Sehr geehrter Prof.Knutti

einverstanden – um zu erkennen, dass es einen lokalen/regionalen – anthropogenen – Klimawandel gibt, dafür brauchen wir nicht weitere 50 Jahre. Wir wissen es seit 50, 500 und mehr Jahren. Es ist wärmer in den Städten als auf dem Land. Es ist wärmer in einem Haus als unter offenem Himmel.

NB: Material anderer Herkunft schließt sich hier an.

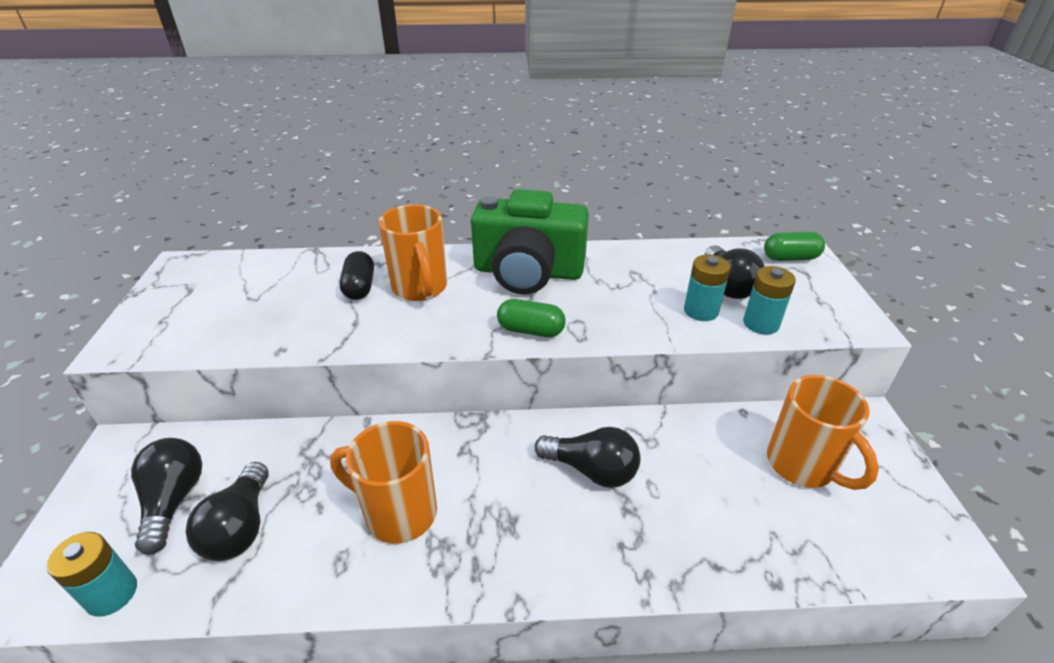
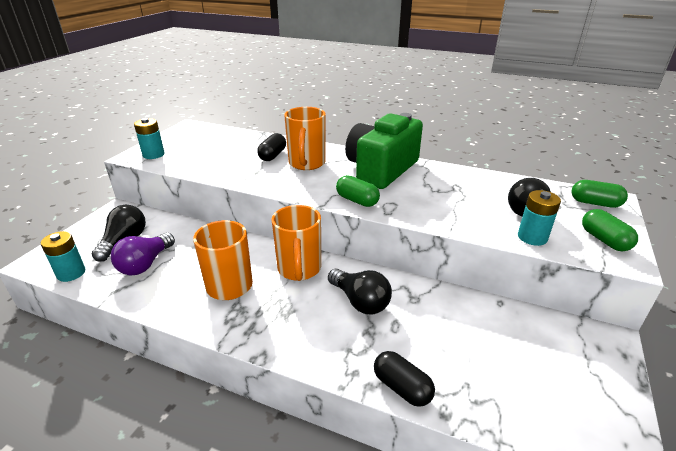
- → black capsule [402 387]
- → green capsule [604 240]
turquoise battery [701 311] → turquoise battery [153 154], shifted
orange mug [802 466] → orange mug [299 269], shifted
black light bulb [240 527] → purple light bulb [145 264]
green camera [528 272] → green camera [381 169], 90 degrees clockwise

Was wir durch Bau- und Industrietätigkeit, Infrastruktur, Versorgung, Konsum etc. an Stoffen emittieren, mag aus reinlichen Überlegungen unerfreulich sein. Wie alle anderen Lebewesen auch produzieren wir beim lebensnotwendigen Energieumsatz stoffliche Spaltprodukte. Das ist der ökologische Preis dafür, dass es uns besser geht, dass wir besser versorgt sind, länger leben, Sicherheit und Wohlstand geniessen. Eine Entwicklung, die letztlich auch für bessere Umweltbedingungen und Naturschutz sorgt, weil wir sie uns – im Unterschied zur schweizerischen Gesellschaft des 19. Jh. und vielen Entwicklungsländern, die heute dort stehen, wo wir mal standen – leisten können.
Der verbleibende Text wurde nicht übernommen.